In the good old days your program was responsible for doing everything that needed to be done during the execution of your program, either by you doing it yourself or by adding library code others wrote to your program. The only thing running beside that in the computer was the code to read in your compiled program - if you were lucky. Some computers had to had code entered through switches before being able to do more (the original "bootstrap" process), or even your whole program entered this way.
It was quickly found that it was nice to have code running capable of loading and executing program. Later it was found that computers were powerful enough to support running several programs at the same time by having the CPU switch between them, especially if the hardware could help, but with the added complexity of the programs not steppings on each others toes (for instance, how to handle multiple programs trying to send data to the printer at once?).
All this resulted in a large amount of helper code being moved out of the individual programs and into the "operating system", with a standardized way of invoking the helper code from user programs.

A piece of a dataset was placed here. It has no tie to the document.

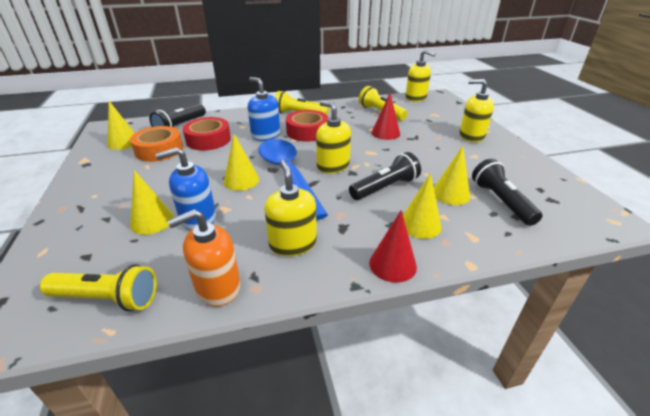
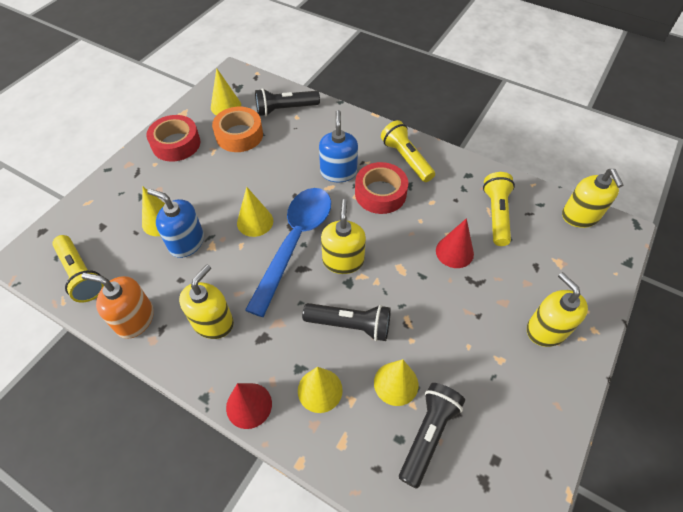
camera: 45 degrees right, 20 degrees up
(208, 140) = (286, 146): red tape -> red tape (176, 144)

And that is where we are today. Your programs run full speed but whenever they need something managed by the operating system they call helper routines provided by the operating system, and that code is not needed and not present in the user programs themselves. This included writing to the display, saving files, accessing the network, etc.
Microkernels have been written that provide just what is needed for a given program to run without a full operating system. This has some advantages for the experienced users while giving away most others. You may want to read the Wikipedia page about it - https://en.wikipedia.org/wiki/Microkernel - if you want to know more.
I experimented with a Microkernel capable of running a Java Virtual Machine, but found later that the sweet spot for that is Docker.